This year, Women in Black statistics have broken our hearts and all previous records: At least 60 women and men have died outside or by violence in King County through November. To reckon with this injustice and remember those lost, we stood with friends, supporters, and faith community leaders on the Solstice, the Longest Night of the year, which was designated “National Homeless Persons’ Memorial Day.” We gathered at sunset (4:20 PM) at our Tree of Life in Victor Steinbrueck Park, then silently walked through the Market to Westlake Park, where we stood for an hour-long vigil. Afterwards, we gathered together to share and remember those lost.
Reverend Pat Simpson’s words from the ceremony:
“Friends, we have gathered here on the longest night of the year. Long before people knew about the Earth’s tilted axis and its orbit around the sun, they understood these rhythms.

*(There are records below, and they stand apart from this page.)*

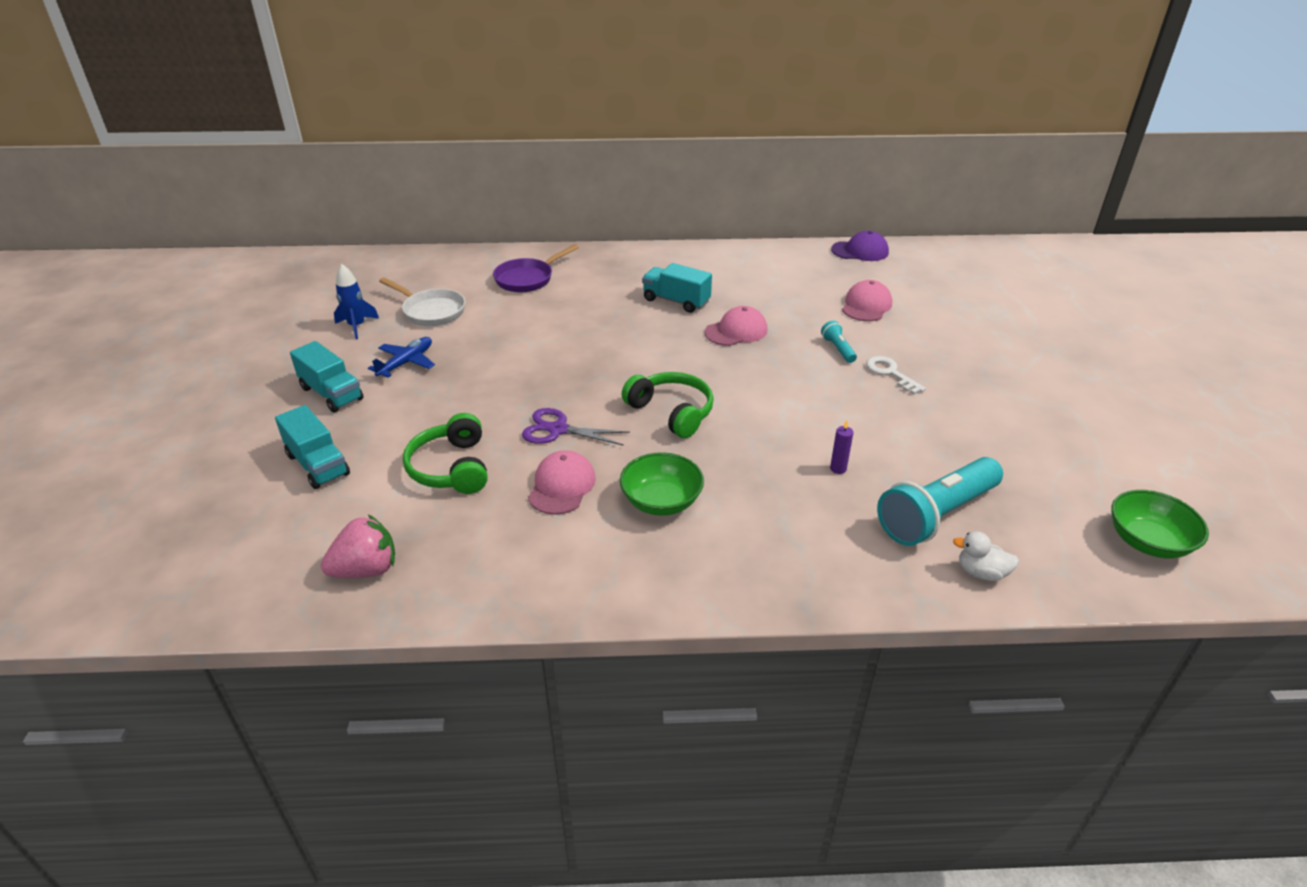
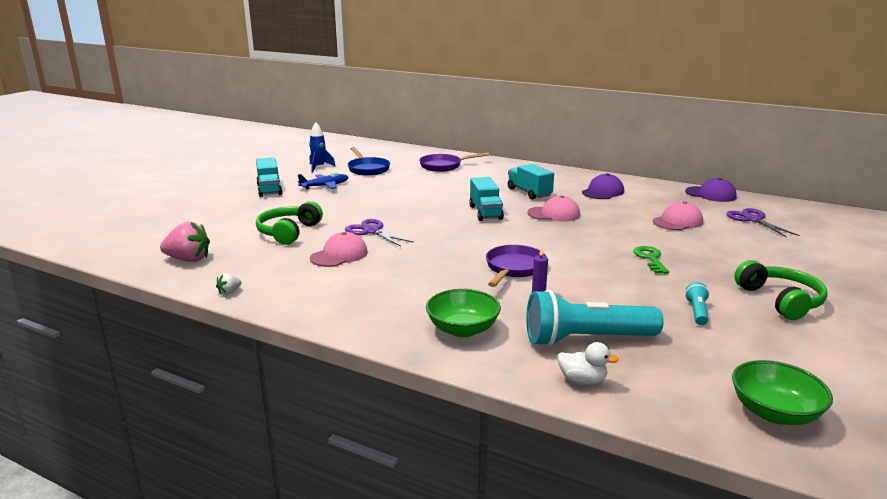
camera: 30 degrees right, 15 degrees down
(318, 465) = (224, 214): turquoise truck -> turquoise truck (485, 212)
(431, 311) = (368, 169): white pan -> blue pan
(491, 604) = (229, 292): none -> white strawberry
(661, 501) = (390, 277): green bowl -> green bowl (462, 329)
(672, 412) = (455, 240): green headphones -> green headphones (780, 300)
(753, 277) = (603, 192): none -> purple cap
(777, 436) = (514, 268): none -> purple pan
(838, 349) = (622, 238): turquoise flashlight -> turquoise flashlight (697, 312)
(890, 373) = (650, 259): white key -> green key
(928, 281) = (752, 219): none -> purple scissors
(981, 572) = (582, 380): white duck -> white duck turned 150 degrees clockwise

In our northern latitudes the nights grow longer until we reach this hinge moment. Though spring will be a long time coming, the turning begins now, toward the light. Hope begins in darkness.

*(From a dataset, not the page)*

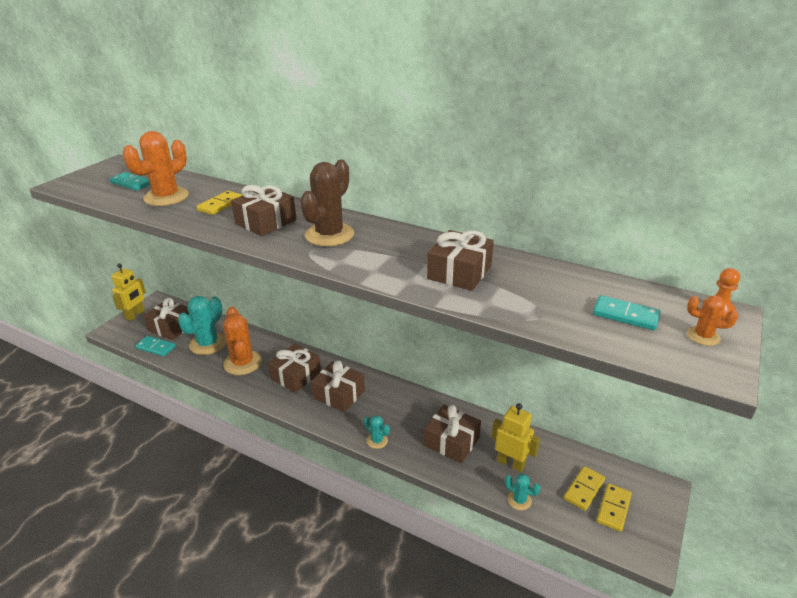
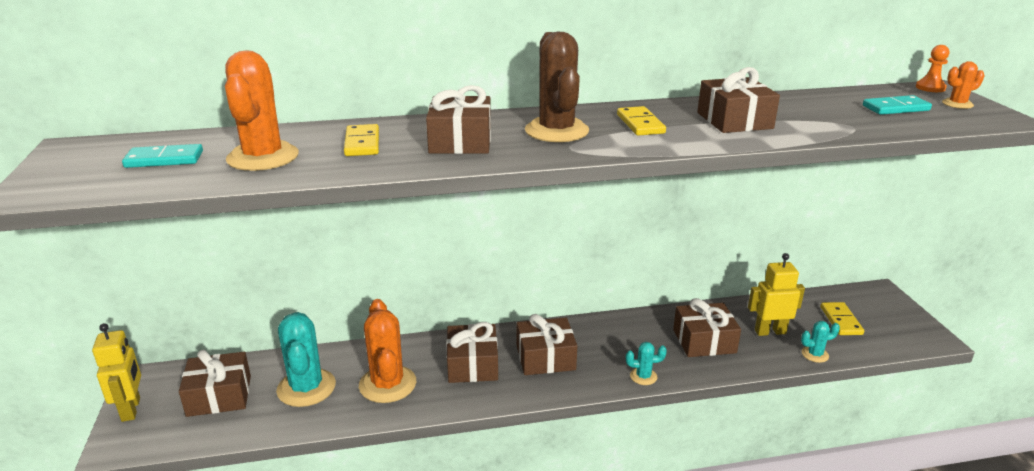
camera: 40 degrees left, 5 degrees down
(156, 347) = (232, 428): turquoise domino -> none
(243, 363) = (387, 384): orange cactus -> orange cactus turned 45 degrees clockwise
(613, 508) = (875, 322): yellow domino -> yellow domino (640, 124)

In that spirit we remember the dead this night—60 people who died while homeless in our community during the past year. They were our neighbors, and in some cases our friends and kin. Many died heartbreakingly young, many by violence or accident. Even deaths we might call “natural” cause us to lament – for no one should have to die without shelter and safety. No one should have to live that way.
We will remember these sisters and brothers with the simplest of rituals. Their names will be read, and we respond to each one by saying “We remember you.” One by one around the circle we’ll light a candle for each person as the name is read. Please hold your candles until all the names are read, and then I’ll invite you to place them around the Tree.
Now, please take hands with your neighbor, or make eye contact as a sign of our unity. We are one community. All kinds of people, all kinds of circumstances—we share the turning seasons, the sorrow of all this dying, and the outrage that fuels our action.
May we also be blessed with hope this season, so that in the growing light of days to come we will have strength to build a kinder world.”